It seems different. It looks like Tornado uses an alarm and SIGALRM, whereas asyncio only checks elapsed time and so is unable to interrupt a blocked function.

Victor


Le 7 oct. 2016 20:33, "Yury Selivanov" <yselivanov.ml@gmail.com> a écrit :


On 2016-10-07 1:31 PM, Giampaolo Rodola' wrote:
On Fri, Oct 7, 2016 at 6:52 PM, Yury Selivanov <yselivanov.ml@gmail.com>
wrote:

On 2016-10-07 11:16 AM, Guido van Rossum wrote:

Maybe a simpler approach would be to write a linter that checks for a
known list of common blocking functions, and anything that calls those
automatically gets the same property?

What if somebody uses logging module and logs to a file?  I think this is
something that linters can't infer (how logging is configured).

One way to solve this would be to monkeypatch the io and os modules
(gevent does that, so it's possible) to issue a warning when it's used in
an asyncio context.  This can be done as a module on PyPI.

Another way would be to add some kind of IO tracing hooks to CPython.

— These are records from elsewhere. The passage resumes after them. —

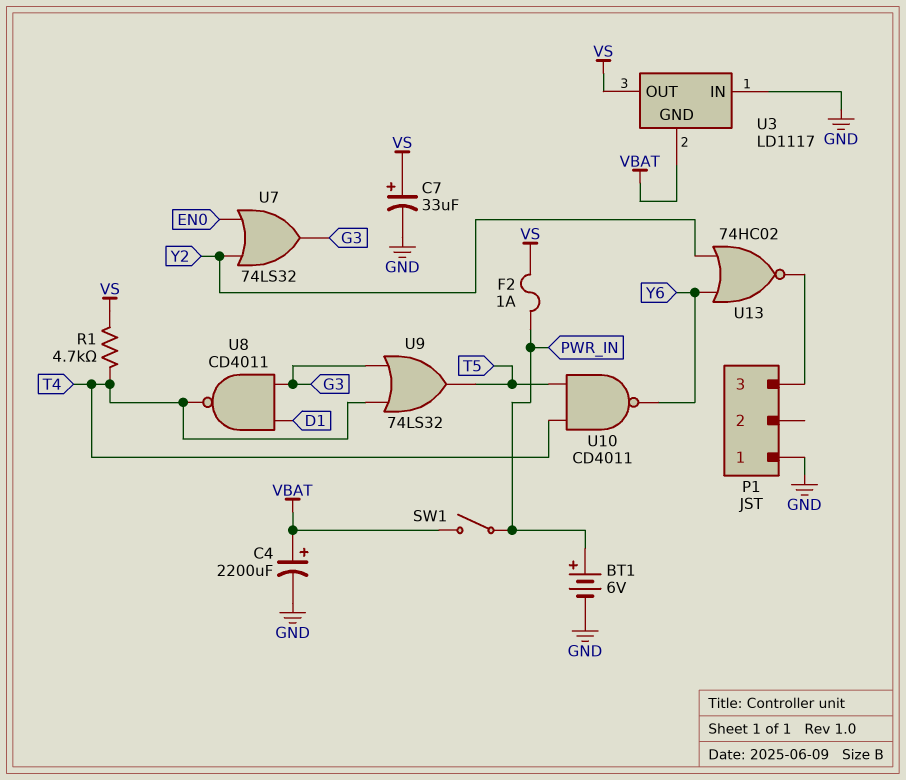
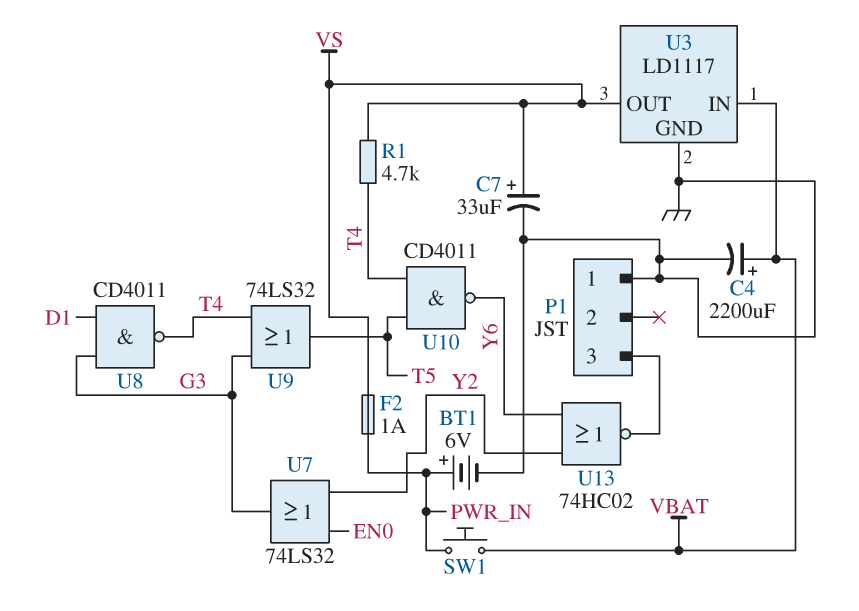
SW1: switch (PWR_IN, VBAT) -> button (PWR_IN, VBAT)
U3 pin GND: VBAT -> GND
U3 pin IN: GND -> VBAT

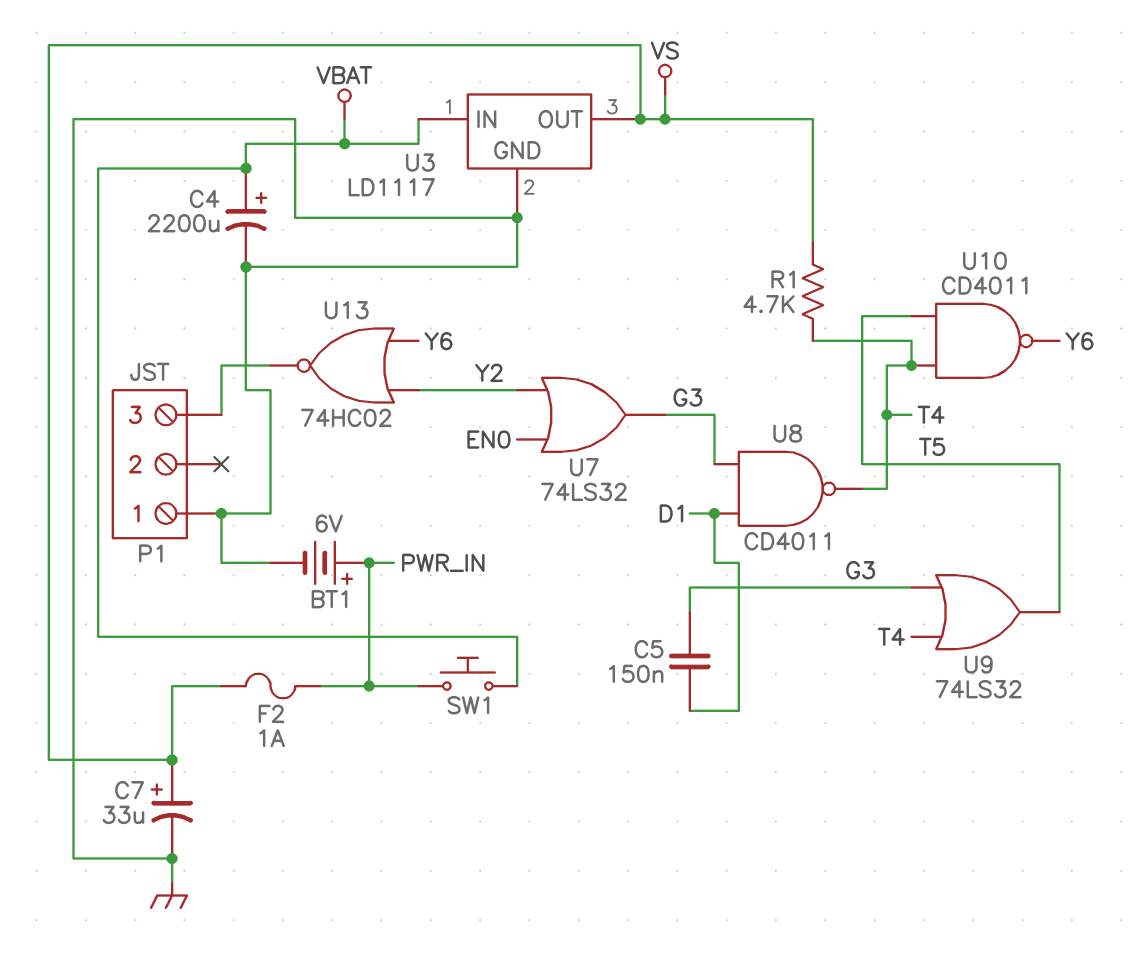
C5: none -> 150nF (D1, G3)

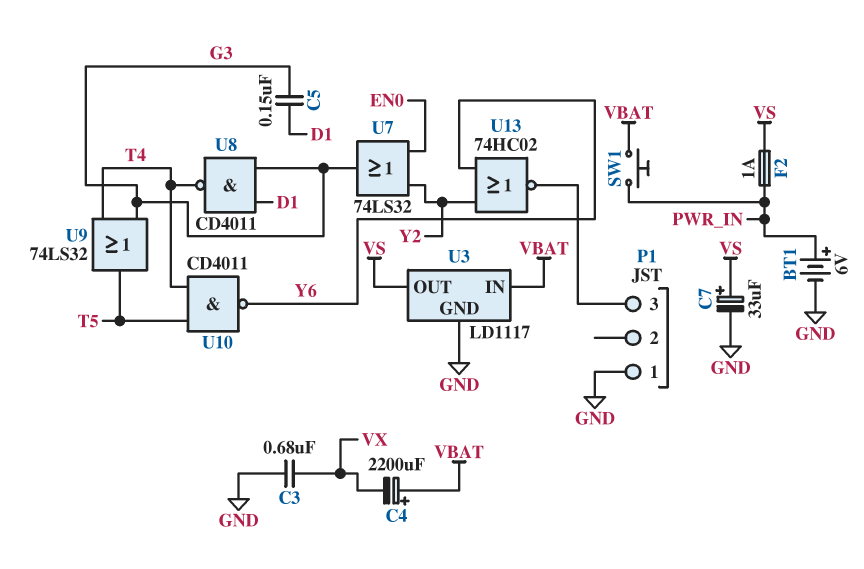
C3: none -> 680nF (GND, VX)
C4: 2200uF (plus VBAT, minus GND) -> 2200uF (plus VBAT, minus VX)
R1: 4.7k (T4, VS) -> none

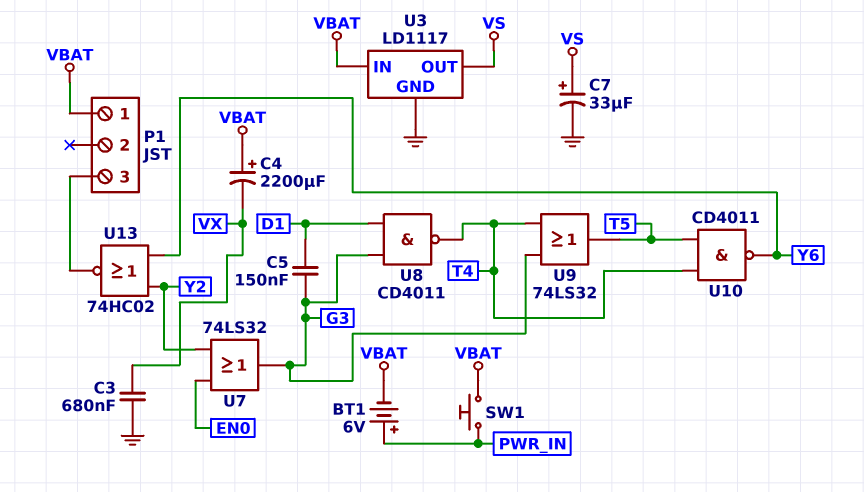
BT1: 6V (plus PWR_IN, minus GND) -> 6V (plus PWR_IN, minus VBAT)
F2: 1A (PWR_IN, VS) -> none
P1 pin 1: GND -> VBAT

How about something like this?
http://www.tornadoweb.org/en/stable/ioloop.html#tornado.ioloop.IOLoop.set_blocking_signal_threshold


Yes, we already have a similar mechanism in asyncio -- loop.slow_callback_duration property that is used in debug mode. The thing it isn't really precise, as you can have a lot of relatively fast blocking calls that harm performance, but complete faster than slow_callback_duration.